Pada banyak kasus, korban kerap mendapat ancaman

Kasus inses atau hubungan seks sedarah memang cukup jarang terdengar, tetapi bukan berarti tidak ada. Berdasarkan data dari Komisi Nasional Anti Kekerasan terhadap Perempuan, ada 1.210 kasus inses yang terjadi di Indonesia pada tahun 2017. Sangat mungkin jumlah aslinya lebih besar dari yang dilaporkan.

Seperti apa inses dari sudut pandang psikologi? Simak pemaparan dari Riza Wahyuni, S.Psi, MSi, psikolog klinis dan forensik yang bertugas di Layanan Psikologi Geofira dan SATGAS PPA Jatim!

1. Kasus inses paling umum adalah antara ayah dan anak perempuan

Psikolog: Pelaku Inses Punya Agresivitas Tinggi dan Kontrol Diri Lemahtelegraphindia.com

Menurut Riza, definisi inses adalah hubungan seksual yang dilakukan oleh pasangan yang memiliki ikatan keluarga atau kekerabatan. Seperti antara ayah kandung dan anak perempuan, ibu dengan anak laki-laki, hingga sesama saudara kandung atau saudara tiri.

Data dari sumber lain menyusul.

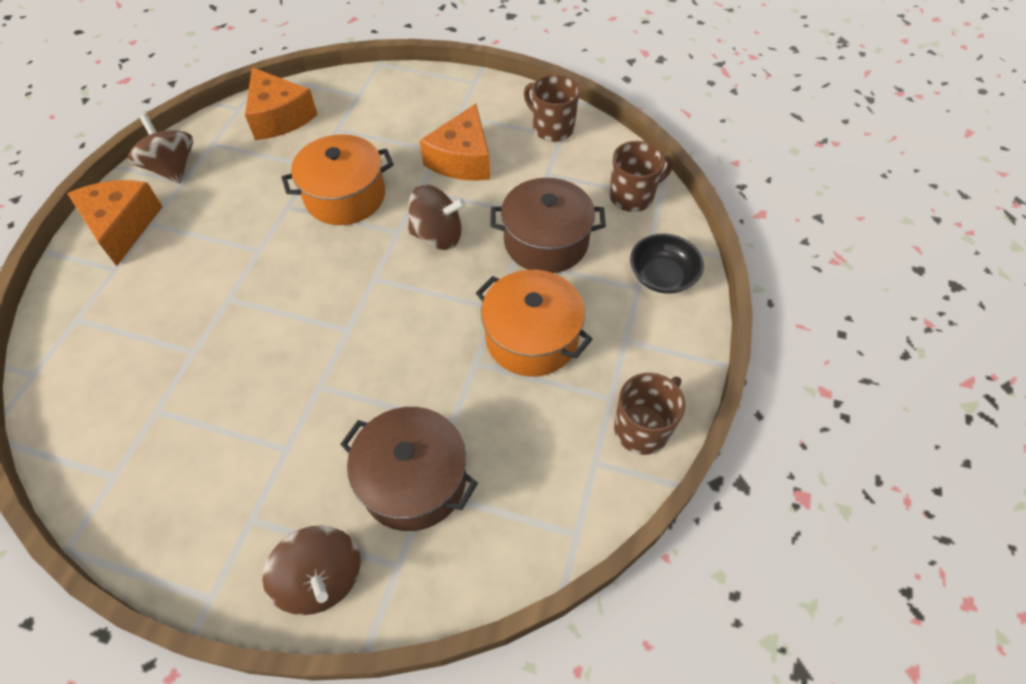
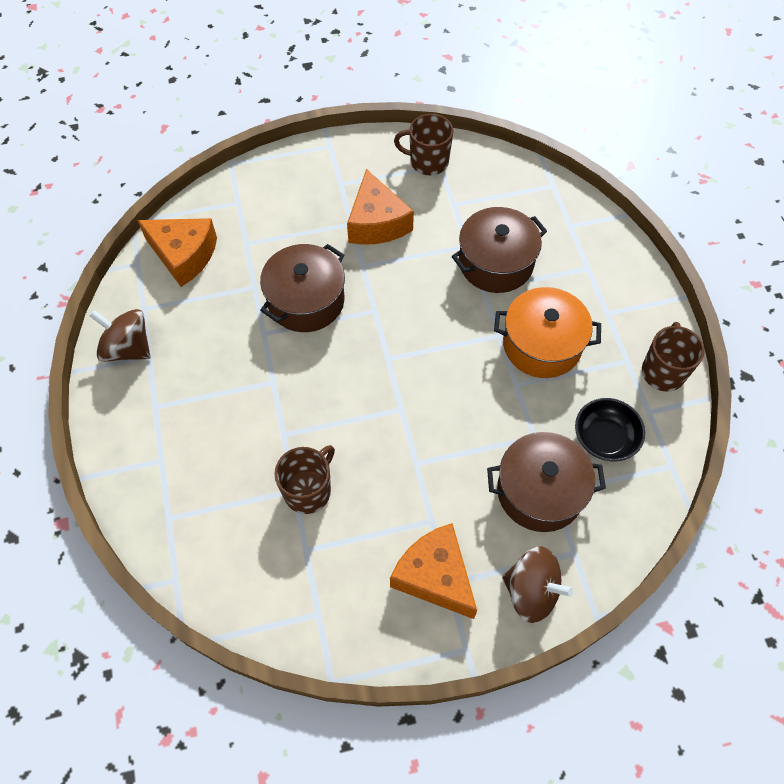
camera: 30 degrees left, 5 degrees up
(122, 226) = (132, 421): orange cheese -> orange cheese (435, 576)
(345, 196) = (306, 301): orange pot -> brown pot
(437, 235) = (409, 298): brown spinning top -> none
(632, 196) = (532, 194): brown mug -> brown mug (308, 490)
(662, 276) = (598, 250): black bowl -> black bowl (604, 438)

Riza menyebut bahwa kasus yang dia tangani rata-rata berasal dari latar belakang pendidikan dan ekonomi yang rendah. Selain itu, inses juga kerap dipicu oleh disharmoni dalam keluarga, terutama hubungan suami istri yang buruk. 

"Umumnya, suami (atau ayah) akan mencari hal-hal lain untuk memenuhi kebutuhan seksualnya. Yang paling sering menjadi korban adalah anak perempuannya," ujar Riza menuturkan.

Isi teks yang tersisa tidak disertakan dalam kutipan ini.